1

I'm not talking about reading in the file content in utf-8 or non-utf-8 encoding and stuff. It's about file names. Usually I save my Perl script in the system default encoding, "GB2312" in my case and I won't have any file open problems. But for processing purposes, I'm now having some Perl script files saved in utf-8 encoding. The problem is: these scripts cannot open the files whose names consist of characters encoded in "GB2312" encoding and I don't like the idea of having to rename my files.

Does anyone happen to have any experience in dealing with this kind of situation? Thanks like always for any guidance.

Edit

Here's the minimized code to demonstrate my problem:

# I'm running ActivePerl 5.10.1 on Windows XP (Simplified Chinese version)
# The file system is NTFS

#!perl -w
use autodie;

my $file = "./测试.txt"; #the file name consists of two Chinese characters
open my $in,'<',"$file";

while (<$in>){
print;
}

This test script can run well if saved in "ANSI" encoding (I assume ANSI encoding is the same as GB2312, which is used to display Chinese charcters). But it won't work if saved as "UTF-8" and the error message is as follows:

Can't open './娴嬭瘯.txt' for reading: 'No such file or directory'.

In this warning message, "娴嬭瘯" are meaningless junk characters.

Update

I tried first encoding the file name as GB2312 but it does not seem to work :( Here's what I tried:

#!perl -w
use autodie;
use Encode;

my $file = "./测试.txt";
encode("gb2312", decode("utf-8", $file));
open my $in,'<',"$file";

while (<$in>){
print;
}

My current thinking is: the file name in my OS is 测试.txt but it is encoded as GB2312. In the Perl script the file name looks the same to human eyes, still 测试.txt.

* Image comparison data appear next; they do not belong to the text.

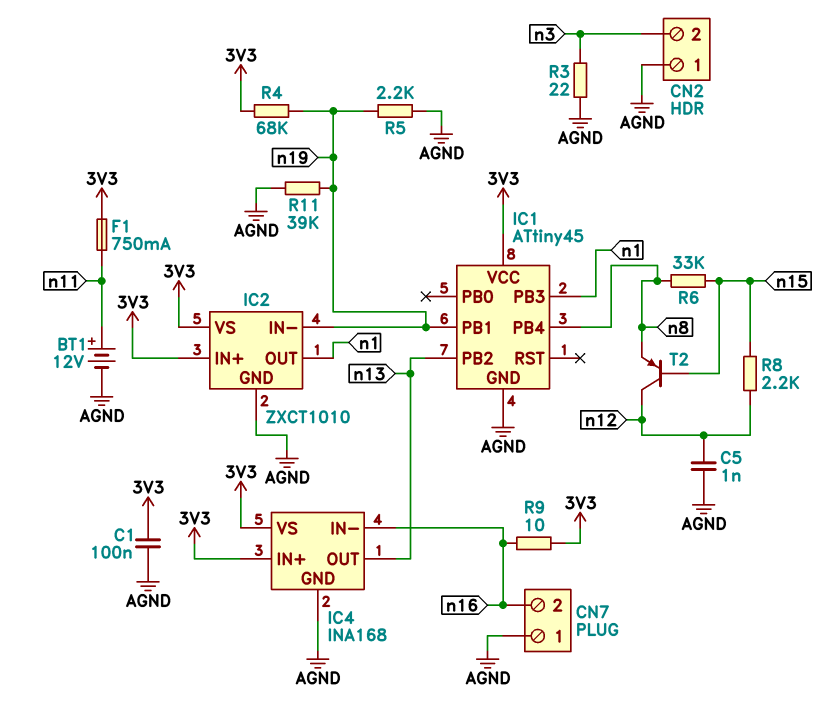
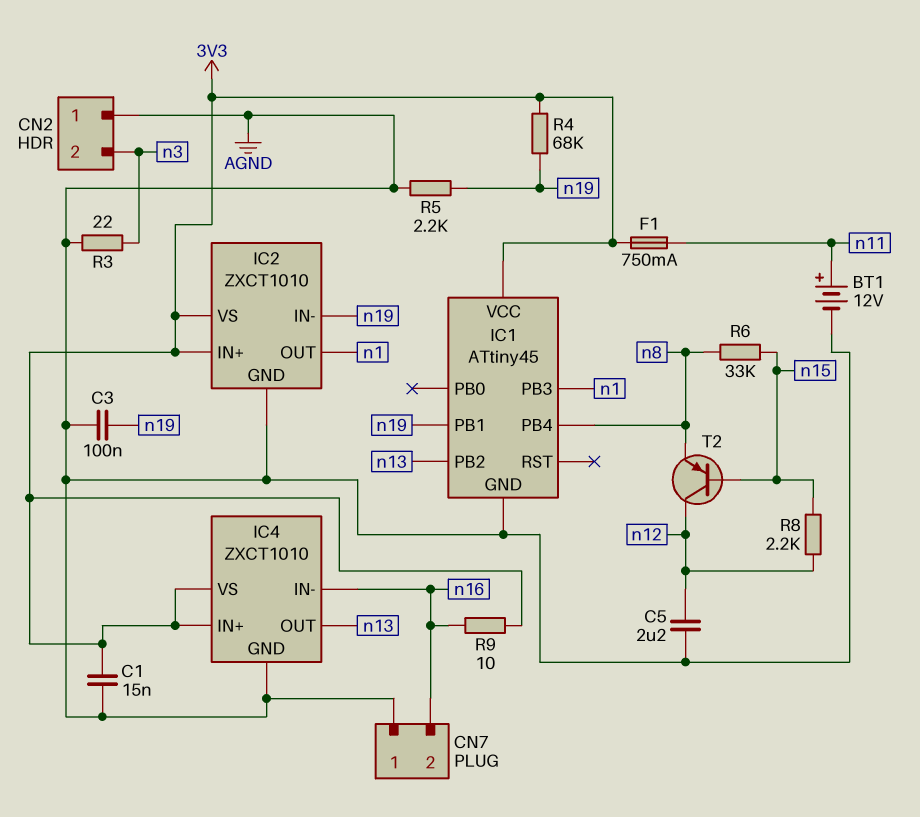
C1: 100nF (3V3, AGND) -> 15nF (3V3, AGND)
C3: none -> 100nF (AGND, n19)
C5: 1nF (AGND, n12) -> 2.2uF (AGND, n12)
IC4: INA168 -> ZXCT1010
R11: 39k (AGND, n19) -> none

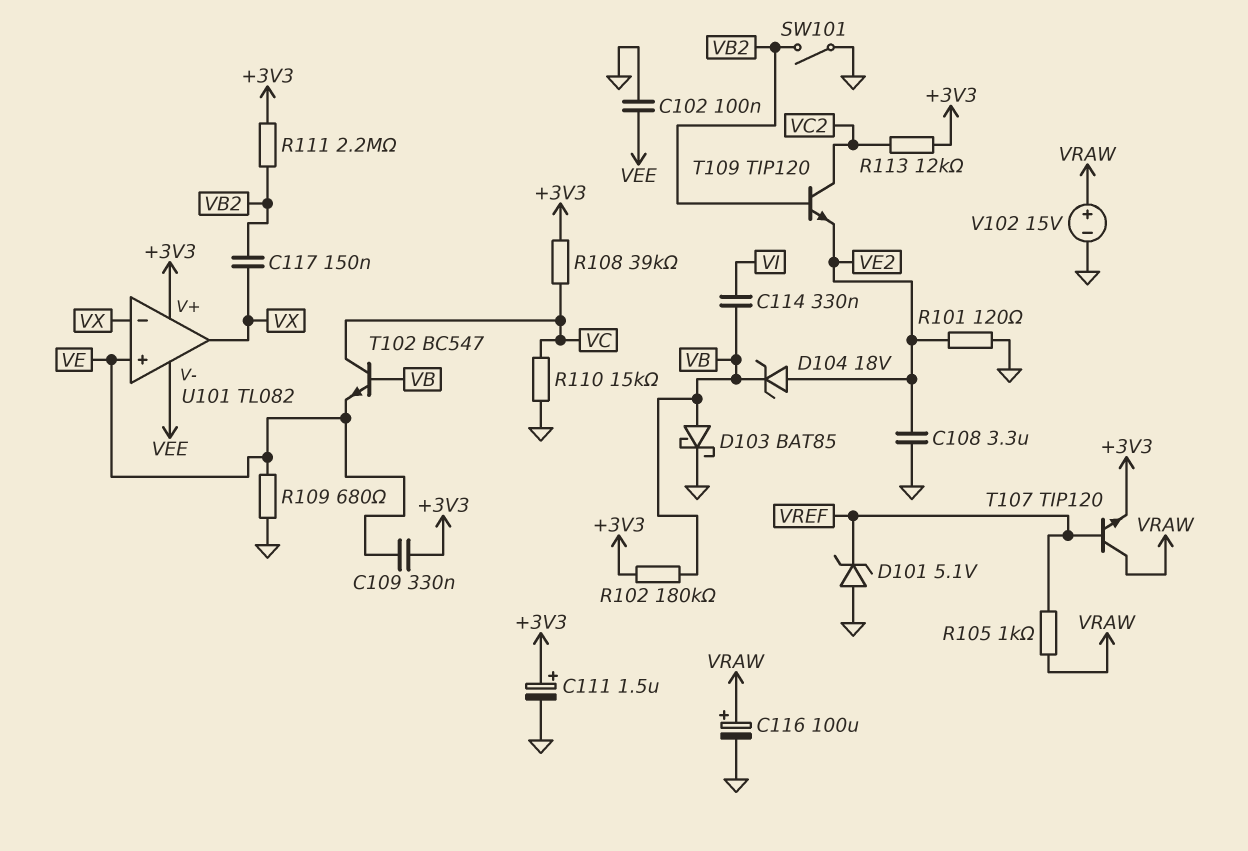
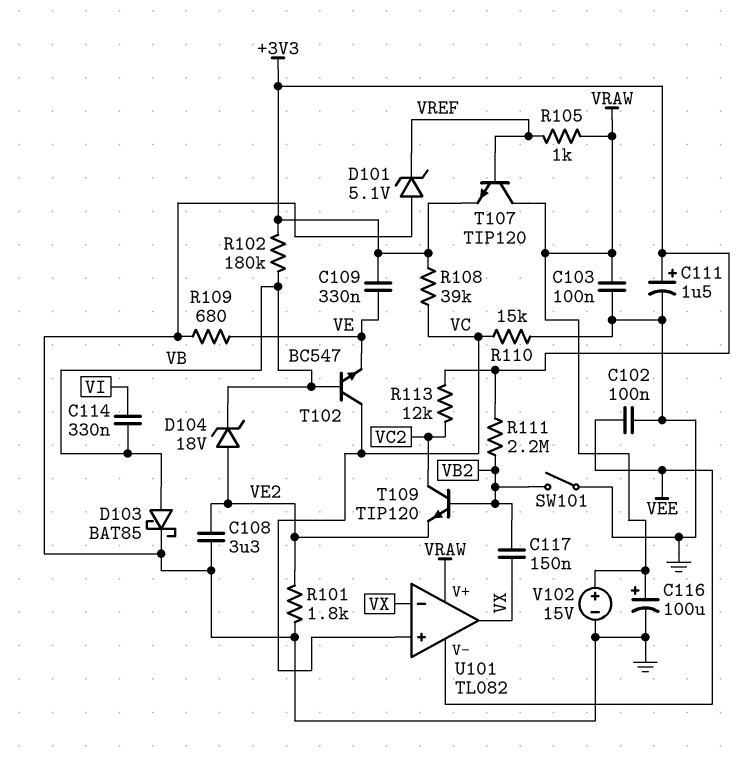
C103: none -> 100nF (GND, VRAW)
R101: 120 (GND, VE2) -> 1.8k (GND, VE2)
U101 pin V+: +3V3 -> VRAW
U101 pin in+: VE -> VC

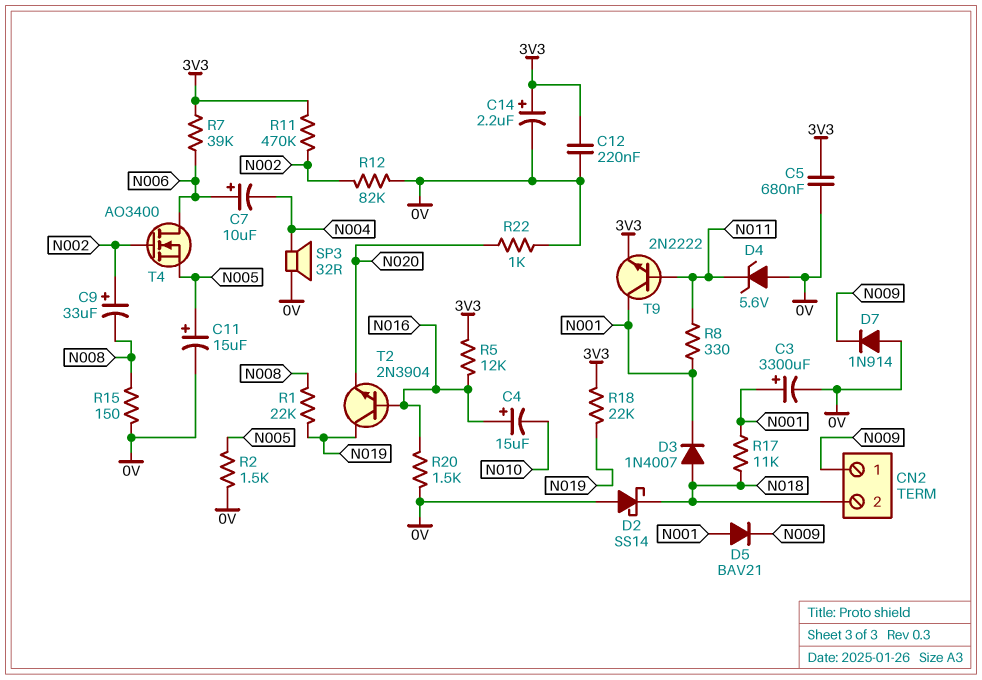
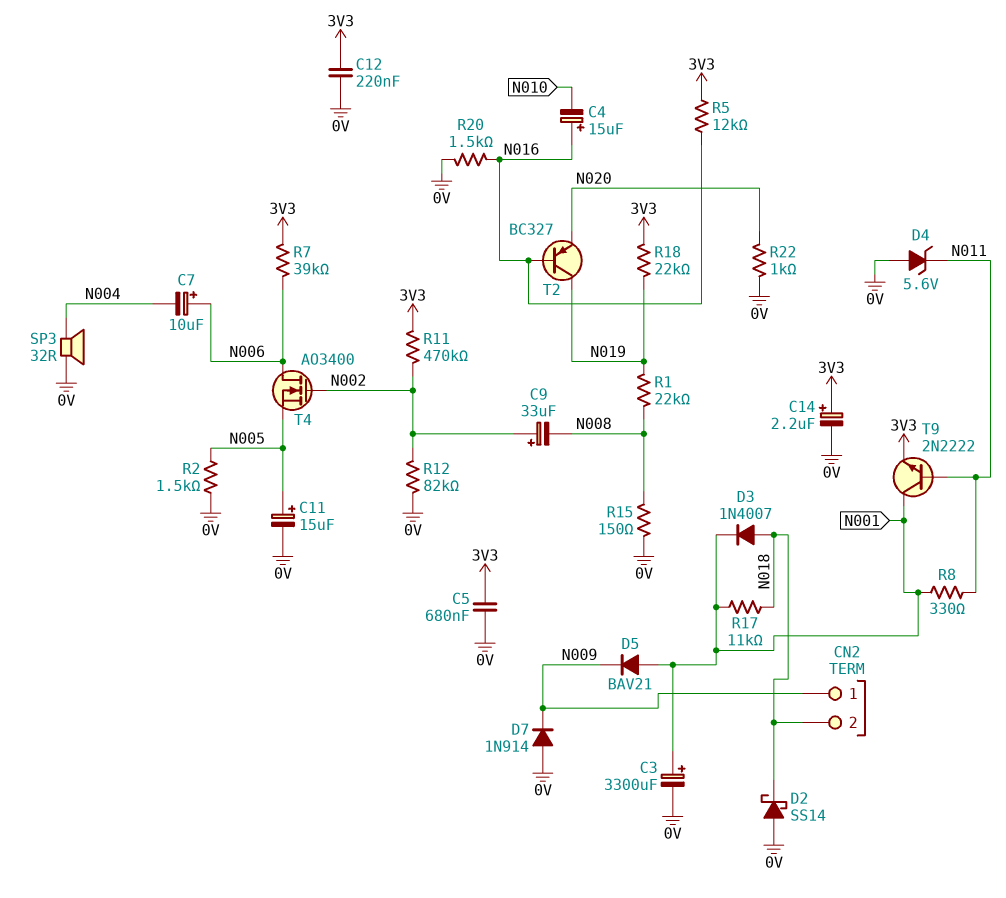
T2: NPN 2N3904 (B N016, C N019, E N020) -> PNP BC327 (B N016, C N019, E N020)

But to Perl, they are different because they have different internal representations. But I don't understand why the problem persists when I already converted my file name in Perl to GB2312 as shown in the above code.

Update

I made it, finally made it :)

@brian's suggestion is right. I made a mistake in the above code. I didn't give the encoded file name back to the $file.

Here's the solution:

#!perl -w
use autodie;
use Encode;

my $file = "./测试.txt";
$file = encode("gb2312", decode("utf-8", $file));
open my $in,'<',"$file";

while (<$in>){
print;
}
brian d foy
  • 129,424
  • 31
  • 207
  • 592
Mike
  • 1,841
  • 5
  • 24
  • 34
  • 2
    What OS and filesystem are you using? – JB. Nov 16 '09 at 14:29
  • 2
    Can you post the code for opening the files? This may be quite helpful in understanding the issue. – Jack M. Nov 16 '09 at 14:58
  • @JB, I'm running Windows XP (Simplified Chinese version) and the filesystem is NTFS. – Mike Nov 17 '09 at 01:42
  • @Jack M. Okay, I'm updating my question. – Mike Nov 17 '09 at 01:43
  • I think you should `use utf8;` at the top, and then skip the `decode` step. The utf8 pragma tells Perl that your source code (including string literals) is already UTF-8. – cjm Nov 25 '09 at 22:51
  • @cjm, when we use utf-8, Perl sees chinese characters in the source code as hex numerical representations in utf-8 encoding but my Windows system treats those numerical representations as GB2312 encoding and decode them accordingly, which is not right. Skipping the decode step won't solve the problem. – Mike Nov 26 '09 at 01:45

1 Answers1

6

If you

 use utf8;

in your Perl script, that merely tells perl that the source is in UTF-8. It doesn't affect how perl deals with the outside world. Are you turning on any other Perl Unicode features?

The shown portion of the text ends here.